Checkravuh Checkravuh 3/1/2016 04:54
Humpy should go for it.. She is the only one who beat Hou. Go Humpy !
ulyssesganesh ulyssesganesh 3/1/2016 03:28
looking for fighting chess!
thlai80 thlai80 3/1/2016 02:39
If Mariya can withstand Yifan onslaught in the 1st few games so much so that it strikes doubt on her preparation, Mariya would stand a chance to beat Yifan. Else, it will be Yifan to take, though I held Mariya higher regards to Anna Ushenina and Koneru Humpy, who both got dismantled and obliterated by Yifan.

While the color switch seems to be in good favour to balance the advantage of whoever gets to play white in the 1st game, the double rounds with same color for game4 and game5 could prove fatal to either player if the result of 4th game is not a draw.

All in all, this is one of the most anticipated women's world championship match in years and look forward to a good match, hopefully without controversies.
Hawkman Hawkman 2/29/2016 11:58
"This should be a decent match, Muzychuk has proven herself to have superior nerves to Humpy and has surpassed her sister Anna."

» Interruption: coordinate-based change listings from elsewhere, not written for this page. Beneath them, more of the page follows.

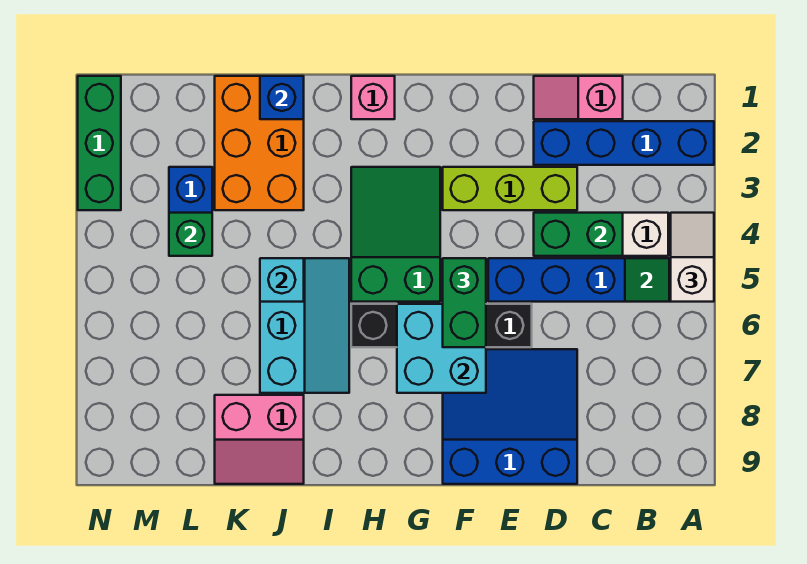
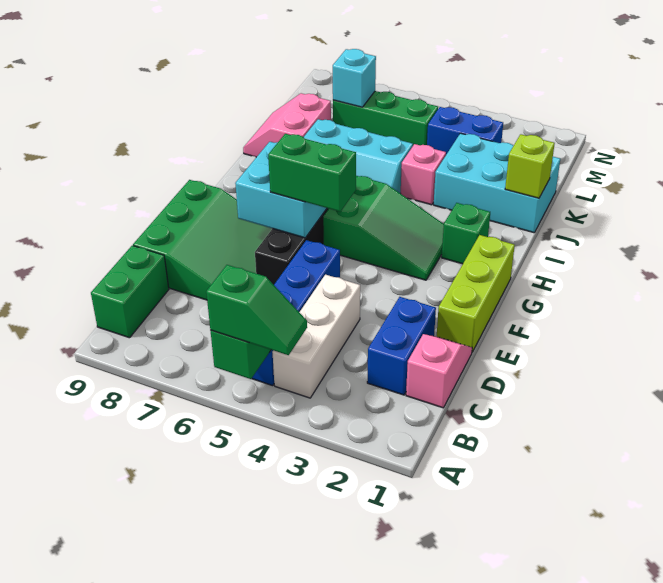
blue brick A2:D2 level 1 -> blue brick C2:D2 level 1
white slope A4:A5 level 3 top 5 -> green slope A4:A5 level 3 top 5
green brick C4:D4 level 2 -> green brick B9:C9 level 1
lime brick D3:F3 level 1 -> lime brick E1:G1 level 1
blue slope D7:F9 level 1 top 9 -> green slope D7:F9 level 1 top 9
pink brick H1 level 1 -> pink brick J4 level 1
orange brick J1:K3 level 1 -> cyan brick J1:K3 level 1
blue brick J1 level 2 -> lime brick J1 level 2
cyan brick J5 level 2 -> cyan brick L7 level 2
green brick L4 level 2 -> green brick H2 level 1
green brick N1:N3 level 1 -> green brick L5:L7 level 1

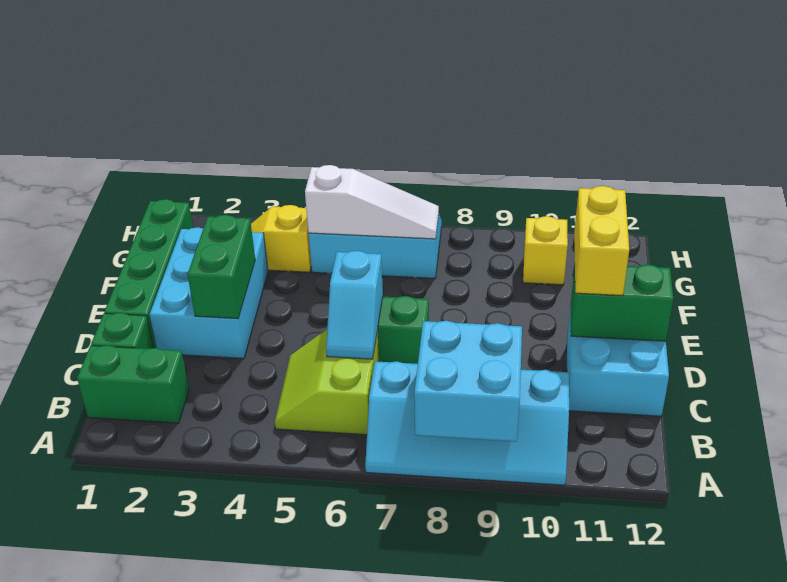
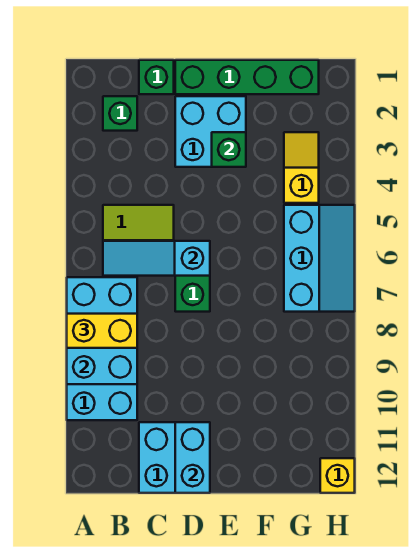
cyan slope A7:B10 level 1 top B -> cyan brick A7:B10 level 1
green brick B1:B2 level 1 -> green brick B2 level 1
cyan slope C6:D6 level 2 top D -> cyan slope B6:D6 level 2 top D
cyan brick D2:F3 level 1 -> cyan brick D2:E3 level 1
green brick D3:E3 level 2 -> green brick E3 level 2
green brick D11:D12 level 2 -> cyan brick D11:D12 level 2
yellow brick D11:E11 level 3 -> yellow brick A8:B8 level 3
white slope G5:G7 level 2 top 5 -> none
yellow brick G10 level 1 -> yellow brick H12 level 1

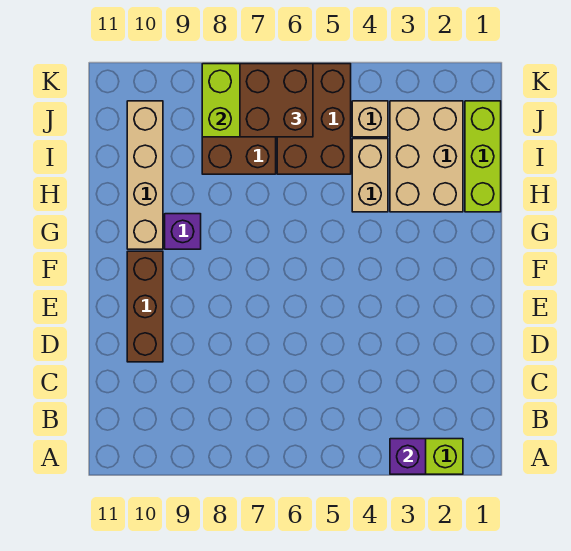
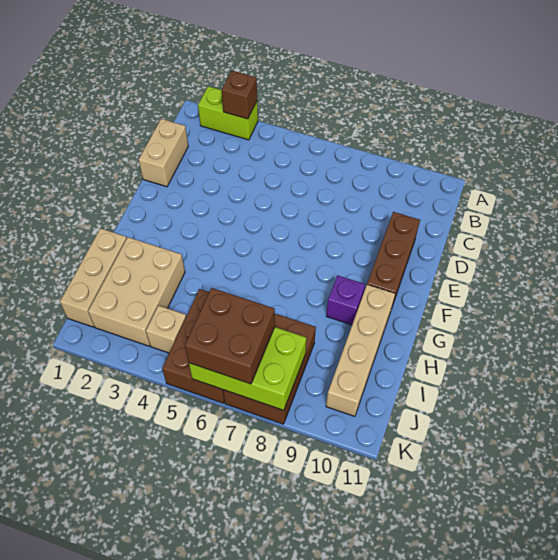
purple brick A3 level 2 -> brown brick A3 level 2
lime brick H1:J1 level 1 -> tan brick H1:J1 level 1
tan brick H4:I4 level 1 -> tan brick C1:D1 level 1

Agreed. I also think she has as much fighting spirit as any woman in the world.
firestorm firestorm 2/29/2016 11:23
Match? Slaughter.
ff2017 ff2017 2/29/2016 10:30
Interestingly there is no hometown consideration in the prize fund, unlike the Ushenina-Hou match where 5% of the prize fund was given to Ushenina to account for playing the match in an opponents home country.

@Mr TambourineMan In Chinese naming custom, the family name comes first, followed by individual's name. So Hou is the family name and she is Yifan. In Chinese, she would name herself Hou Yifan. In western tradition, they reverse, calling her Yifan Hou.

This should be a decent match, Muzychuk has proven herself to have superior nerves to Humpy and has surpassed her sister Anna. I think once Yifan tires of women's chess, the fight for the women's title will fall to the fearsome foursome of Humpy, Anna and Mariya Muzychuk, Ju Wenjun and perhaps Nana Dzagnidze to make it a fivesome.

Also, Hou is pronounced "hoe" exactly like the gardening tool, not "who" nor "how" nor any other permutation.
idratherplay960 idratherplay960 2/29/2016 10:23
Go Yifan! She had a rough second half of her TATA steel event but still showed she is quite capable of playing top level chess. She also always always always acts with class. When asked about the fact that Maria's games were kept hidden she shrugged it off and showed grace. She has all confidence and talent and above all a strong positive mindset.
Mr TambourineMan Mr TambourineMan 2/29/2016 10:01
Just one Q. They write the name "Mariya Olegivna Muzychuk". Is it so that one then knows that Oleg is Mariya´s father? Also How is it How Hou? And Hou is first name, not and Yifan is first but for some reason we dumb westerners say Hou Yifan only why? It sounds better than Yifan Hou. Now I stop Writing meaningless Word you understand the question I event can form befor someone say Who is on first base, "Right!" no no his on second....
Zvonet Zvonet 2/29/2016 09:07
I still cannot believe that both the Ukrainian Chess Federation and Muzychuk were not fined or even reprimanded for not allowing the broadcast and subsequent publishing of Muzychuk's games from the last Ukrainian championship (http://en.chessbase.com/post/secret-championship-in-ukraine). I find this kind of behavior completely unacceptable and unfair towards Hou Yifan. It threatens to set a completely idiotic trend, which hopefully will not spread to other Federations. Nothing personal against either the UCF or Muzychuk, but this secrecy thing was a disgrace on their part.

Hopefully, all this moronic paranoia and politicking will not affect Hou in any bad way, and that she will be able to show her great class and chess strength, and prevail convincingly in the upcoming match.
Pawncatcher Pawncatcher 2/29/2016 07:28
Yifan is the clear favorite and I am sure that she will win
Denix Denix 2/29/2016 07:03
Yifan will win
gmwdim gmwdim 2/29/2016 06:49
Rooting for Hou, but also hoping Mariya puts up a better fight than Humpy and Anna Ushenina.